The first-ever NFT-related enforcement motion filed by the corporation has received criticism from two of the Securities and Alternate Fee’s (SEC) five commissioners, who have publicly disagreed with it. Hester Peirce and Mark Uyeda, commissioners, disagreed with the securities regulator’s decision to fine Impression Idea for allegedly raising millions through an unregistered offering of cryptocurrency securities.
Impression Idea, a Los Angeles-based entertainment company, was sued by the SEC for raising $30 million from investors by marketing NFTs known as “Founder’s Keys.” The company allegedly persuaded investors to see purchasing a Founder’s Key as an investment in its business that would eventually bring them a substantial profit.
Impression Idea was accused of breaching federal securities laws by offering securities without first registering them with the firm after the SEC determined that the NFTs it had sold were actually funding contracts and securities. Since then, the leisure agency has consented to resolve the enforcement motion by paying a civil penalty of nearly $6 million.
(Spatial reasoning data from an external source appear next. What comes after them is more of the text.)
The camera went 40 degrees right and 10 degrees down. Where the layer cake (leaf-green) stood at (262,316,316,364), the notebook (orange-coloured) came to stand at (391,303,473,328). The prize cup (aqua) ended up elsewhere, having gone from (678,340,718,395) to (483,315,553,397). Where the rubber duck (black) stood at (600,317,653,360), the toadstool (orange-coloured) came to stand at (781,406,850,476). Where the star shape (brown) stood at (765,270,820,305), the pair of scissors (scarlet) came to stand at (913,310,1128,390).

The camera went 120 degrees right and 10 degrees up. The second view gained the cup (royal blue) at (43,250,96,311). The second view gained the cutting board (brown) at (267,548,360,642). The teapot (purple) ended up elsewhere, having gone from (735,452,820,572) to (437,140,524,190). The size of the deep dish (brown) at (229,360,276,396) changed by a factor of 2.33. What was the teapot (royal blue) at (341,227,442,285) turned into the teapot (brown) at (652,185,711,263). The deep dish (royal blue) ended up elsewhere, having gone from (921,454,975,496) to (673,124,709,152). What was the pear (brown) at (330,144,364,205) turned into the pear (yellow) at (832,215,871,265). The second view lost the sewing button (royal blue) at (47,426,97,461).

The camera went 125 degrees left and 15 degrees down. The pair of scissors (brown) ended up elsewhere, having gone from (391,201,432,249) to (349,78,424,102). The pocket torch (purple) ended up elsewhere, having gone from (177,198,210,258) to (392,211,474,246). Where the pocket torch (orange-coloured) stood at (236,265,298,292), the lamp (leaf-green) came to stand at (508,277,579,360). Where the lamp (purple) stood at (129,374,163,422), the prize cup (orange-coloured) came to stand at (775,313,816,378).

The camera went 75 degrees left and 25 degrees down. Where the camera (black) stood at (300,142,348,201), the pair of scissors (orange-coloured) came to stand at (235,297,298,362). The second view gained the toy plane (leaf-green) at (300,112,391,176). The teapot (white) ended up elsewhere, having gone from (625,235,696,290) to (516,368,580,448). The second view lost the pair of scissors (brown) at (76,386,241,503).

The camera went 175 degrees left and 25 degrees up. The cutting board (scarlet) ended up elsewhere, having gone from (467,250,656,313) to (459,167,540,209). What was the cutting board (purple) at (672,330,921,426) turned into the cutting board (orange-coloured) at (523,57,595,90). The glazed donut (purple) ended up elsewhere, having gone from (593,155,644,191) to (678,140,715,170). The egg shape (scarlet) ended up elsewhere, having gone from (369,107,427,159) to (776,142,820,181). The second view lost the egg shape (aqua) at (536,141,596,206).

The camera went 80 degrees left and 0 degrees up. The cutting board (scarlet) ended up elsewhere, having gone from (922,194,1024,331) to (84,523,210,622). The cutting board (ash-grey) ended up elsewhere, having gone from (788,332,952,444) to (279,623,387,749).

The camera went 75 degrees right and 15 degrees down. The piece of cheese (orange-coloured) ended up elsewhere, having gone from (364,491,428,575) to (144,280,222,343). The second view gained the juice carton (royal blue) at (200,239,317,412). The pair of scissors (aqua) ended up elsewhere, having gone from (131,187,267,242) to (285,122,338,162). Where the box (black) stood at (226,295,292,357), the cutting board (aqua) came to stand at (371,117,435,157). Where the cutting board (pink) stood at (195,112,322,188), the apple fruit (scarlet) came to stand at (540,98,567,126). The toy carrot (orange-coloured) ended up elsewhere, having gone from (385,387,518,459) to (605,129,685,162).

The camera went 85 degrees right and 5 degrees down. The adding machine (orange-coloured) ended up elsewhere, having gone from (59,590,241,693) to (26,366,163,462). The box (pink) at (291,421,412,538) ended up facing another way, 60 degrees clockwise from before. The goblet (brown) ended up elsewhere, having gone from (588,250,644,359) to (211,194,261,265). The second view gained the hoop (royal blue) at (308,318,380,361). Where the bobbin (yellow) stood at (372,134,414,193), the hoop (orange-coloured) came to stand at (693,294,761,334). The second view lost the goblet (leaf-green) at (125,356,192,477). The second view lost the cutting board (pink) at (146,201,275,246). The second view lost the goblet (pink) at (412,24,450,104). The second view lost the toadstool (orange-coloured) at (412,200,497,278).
However, SEC commissioners Peirce and Uyeda believe that the matter involving Impression Idea did not fall under their purview. They said that although the problems with investors buying the company’s NFTs on the basis of hype were real, the country’s top securities regulator shouldn’t have taken punitive action.
The Commissioners stated in a press release earlier today that “We don’t routinely carry enforcement actions against those who promote watches, artwork, or collectibles along with ambiguous guarantees to build the model and thereby enhance the resale value of these tangible goods.”
Each commissioner believes that the corporation should discuss its approach to NFT regulation. Despite the Howey ruling’s success, they also questioned the decision to employ securities laws to protect NFT consumers.